Encore timide, le marché de la publicité mobile offre des pistes à explorer pour faire progresser le secteur plus rapidement.

La publicité mobile progresse mais cherche encore ses marques
Avec l'explosion des ventes de smartphones - un tiers de la population mondiale en possède et l'utilise en tous lieux - les attentes dans le domaine de la publicité mobile sont fortes et le secteur voué à croître. Quelques étapes restent à atteindre pour tirer parti du potentiel que revêt ce marché. Actuellement, le mobile représente 20 à 30% de l'audience globale de la publicité du web, révèle une étude publiée par l'agence Forrester. Cette audience est vouée à augmenter encore dans les années à venir, jusqu'à dépasser celle des terminaux fixes à l'horizon 2015. "En 15 ans, le développement aura été exceptionnel, explique Renaud Ménérat, président et fondateur de l'agence userADgents, puisque qu'en 2005, le marché de la publicité mobile n'existait pas et qu'en 2020, il aura dépassé la publicité sur internet-fixe". La publicité mobile n'existe que depuis 2007 et ne cesse de voir ses recettes augmenter (+ 55% par an) alors que les investissements publicitaires, tous supports confondus, déclinent.
 

Cibler la publicité grâce au "fingerprinting"

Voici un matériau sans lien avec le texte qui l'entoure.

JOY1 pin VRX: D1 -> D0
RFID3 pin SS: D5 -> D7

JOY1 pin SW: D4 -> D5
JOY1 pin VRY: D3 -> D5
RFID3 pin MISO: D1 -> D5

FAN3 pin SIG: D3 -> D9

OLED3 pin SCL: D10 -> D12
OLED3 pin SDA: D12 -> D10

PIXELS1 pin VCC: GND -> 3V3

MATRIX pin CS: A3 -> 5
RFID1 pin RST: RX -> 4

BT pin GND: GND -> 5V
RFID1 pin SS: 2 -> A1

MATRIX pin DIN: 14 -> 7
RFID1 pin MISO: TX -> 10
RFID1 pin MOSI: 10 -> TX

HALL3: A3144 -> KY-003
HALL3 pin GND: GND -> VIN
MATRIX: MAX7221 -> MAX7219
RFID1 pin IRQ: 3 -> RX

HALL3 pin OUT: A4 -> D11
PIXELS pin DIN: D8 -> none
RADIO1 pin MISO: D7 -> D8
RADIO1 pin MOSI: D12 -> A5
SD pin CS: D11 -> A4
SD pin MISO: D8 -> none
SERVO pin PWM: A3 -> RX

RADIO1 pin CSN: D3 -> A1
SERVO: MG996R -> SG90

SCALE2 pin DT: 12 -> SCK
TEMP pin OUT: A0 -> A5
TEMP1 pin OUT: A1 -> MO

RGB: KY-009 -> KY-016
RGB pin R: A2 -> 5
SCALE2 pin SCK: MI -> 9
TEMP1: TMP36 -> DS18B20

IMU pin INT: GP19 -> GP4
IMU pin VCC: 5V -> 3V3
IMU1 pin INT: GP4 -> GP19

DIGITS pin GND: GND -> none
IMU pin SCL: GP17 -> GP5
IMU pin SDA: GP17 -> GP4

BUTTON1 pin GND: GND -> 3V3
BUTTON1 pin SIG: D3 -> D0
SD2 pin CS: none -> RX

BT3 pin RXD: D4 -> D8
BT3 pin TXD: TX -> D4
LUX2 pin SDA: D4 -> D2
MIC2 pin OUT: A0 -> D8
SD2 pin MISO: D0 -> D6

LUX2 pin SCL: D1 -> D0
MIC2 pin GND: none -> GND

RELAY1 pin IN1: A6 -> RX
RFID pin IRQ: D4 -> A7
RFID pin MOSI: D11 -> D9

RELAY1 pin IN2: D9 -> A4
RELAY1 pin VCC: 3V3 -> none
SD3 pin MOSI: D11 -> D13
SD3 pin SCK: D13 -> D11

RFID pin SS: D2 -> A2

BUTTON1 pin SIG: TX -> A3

Si les investissements sont encore timides dans ce secteur, le support mobile présente de nombreux avantages. 58% des possesseurs de smartphones l'utilisent pour avoir accès à internet plusieurs fois par jour*, ce qui offre autant d'occasions à la publicité de les toucher. De plus, le smartphone est généralement un support utilisé par une seule personne, ce qui permet d'analyser au mieux ses centres d'intérêts et donc de mieux cibler la publicité à lui adresser. On parle de "fingerprinting" pour désigner l'empreinte du consommateur, élaborée grâce aux données récoltées lors des téléchargements d'applications, par exemple. Le mobile demeure effectivement un excellent outil de récolte de données, et la gestion de leur collecte un gage de développement de la publicité dans le futur. Or, pour l'instant, 57% des américains interrogés en 2013 constatent que le contenu des publicités qu'ils rencontrent au cours de leur navigation ne les concerne pas, contre seulement 20% qui les trouvent bien ciblées. En effet, la politique de partage des données est verrouillée par Apple sur une grande partie du marché des applications mobiles. Pourtant, avec la plate-forme publicitaire iAd, l'entreprise est également partie prenante puisqu'elle se réserve un important pourcentage des bénéfices de la publicité.
 

Tenir compte des spécificités du marché

De surcroît, en plus de présenter un intérêt pour l'utilisateur, il faut que la publicité mobile offre un contenu simple et rapide, et qu'elle soit pensée pour un écran de taille réduite. La nécessité pour les annonceurs de travailler en partenariat avec les éditeurs d'applications qui diffuseront les publicités demeure une étape indispensable à la réussite du secteur, selon Forrester. Pour l'instant, il semble que les publicitaires ne tiennent pas suffisamment compte des spécificités du marché de la publicité mobile. Forrester va jusqu'à dire que "la majorité des annonces sur terminaux mobiles ressemble encore à des mini-publicités de terminaux fixes". Pour progresser, les agences de publicité devront parfois revoir leur stratégie d'approche de ce marché, et bénéficier d'un accès plus large aux données récoltées par les éditeurs d'applications. Ceci leur permettrait notamment d'exprimer leur créativité dans la forme et les contenus publicitaires qu'ils proposeront et de faire prospérer encore davantage le "drive to store", phénomène propre au secteur mobile dans la publicité. En effet, alors que les annonces sur terminaux fixes poussent les gens à se rendre sur des sites web, la publicité mobile permet aussi d'amener des clients dans de vraies boutiques, lesquelles représentent toujours 80% de la vente au détail.
 
* d'après une autre enquête réalisée par Forrester en 2013.